On Sat, 23 Dec 2000, Brandon wrote:
> > The sneaky part was requiring hash cash only when an identity is
> > generated. Normal posting wouldn't require any hash cash, because the
>
> Indeed, that is clever. I'd be interested in seeing a concrete proposal on
> how to use hash cash to generate identities.
Especially in Freenet.
> > 1 kilobyte per insert. The hash cash is essential; without it, the
> > flooders could post under thousands of identities and make filtering
> > impossible.
>
> It would make filtering by identity on a fully public forum impossible.
Which would effectively rule out any posts from other than the group
regulars (who are specified in the "allow-file" -- a killfile would not
work, obviously).
> > Like how? An obnoxious kid can render any public forum useless by flooding
> > it all day long. fnnews wouldn't stand a chance.
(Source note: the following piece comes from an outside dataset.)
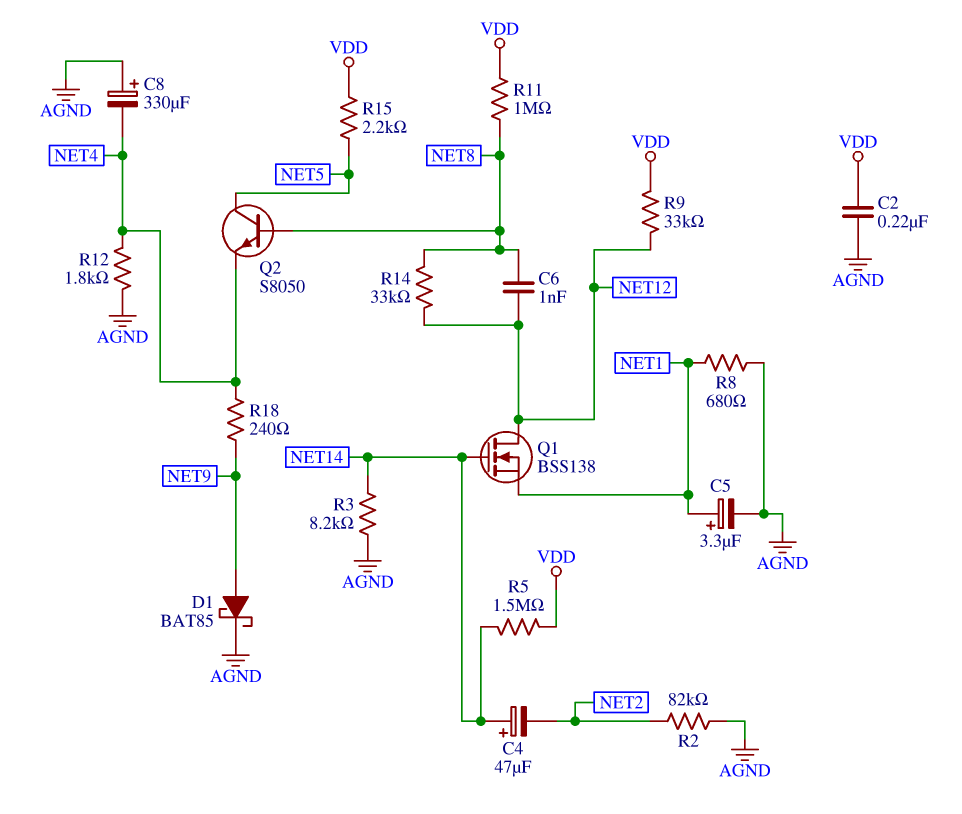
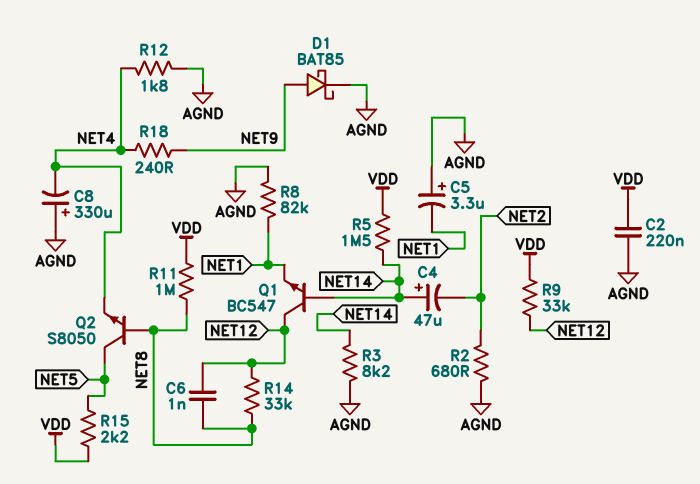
C5: 3.3uF (plus NET1, minus AGND) -> 3.3uF (plus AGND, minus NET1)
Q1: NMOS BSS138 (G NET14, D NET12, S NET1) -> NPN BC547 (B NET14, C NET12, E NET1)
R2: 82k (AGND, NET2) -> 680 (AGND, NET2)
R8: 680 (AGND, NET1) -> 82k (AGND, NET1)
My proposed mechanish is
> > the only way I can think of to diminish the effects of flooding from
> > "dooming" to "annoying." Once you hit that critical threshold, flooding is
> > boring and nobody does it.
>
> Moderated mailing lists due just fine on the Internet today. IRC survives
> despite having the highest concentration of obnoxious punk ass kids trying
> to flood everything. So it seems to be that there must be some reason that
> these things are surviving even though they have the same problems of
> anonymous flooders. Sure, you can say they just ban flooders by IP or
> e-mail address and of course they'd have to ban all anonymous e-mail like
> hotmail. But I think there's more to it than that. I think if you just
> have a moderated space then flooders get bored because they never see the
> fruits of their labor. There are of course the few really obnoxious people
> that will change nick/address over and over again to continue to try to
> flood a space until their entire ISP has been blocked. That's particularly
> tricky. I'd still like to think some more before we institute a system for
> stopping obnoxious people that also makes it harder for low-end
> participants to participate and doesn't stop Them from flooding.
The threshold for boredom is far too high, when you take into account the
hype surrounding Freenet. Usenet has been happening for millennia. The
punks know what happens when war is declared against a group. It's
arduous labor, it's risky, and it's been done before, a lot. The same with
mailing lists and IRC. They're boring, mundane, and "real."
We're going to be assaulted by punks delighted at what they perceive to be
the opportunity to shatter our perfect crystalline heavens and all their
divine motions. It's not going to be pretty.
But it needs to be filterable, somehow, and easily. When a flood begins,
there should be mechanisms in place to ignore it, somehow, even if that
means filtering out posts from all but group regulars. With a basic system
like fnnews, one malicious attacker can trivially destroy the entire
system. He can insert archive posts for a hundred years, he can cram in so
many posts that normal posters cannot afford to increment the appended
integer all to way to the next available slot. There is absolutely nothing
you can do about it. If you can't afford to download all the chaff, you
can't read any content. The group grinds to a halt, and the attacker wins.
That sucks.
Moderation can ameliorate this situation to an extent. If The Moderator
has a public submissions subspace and a secret subspace that only group
regulars know about, if the public subspace is flooded horribly, the
regulars can keep posting and nobody will even know. But that's a cop-out.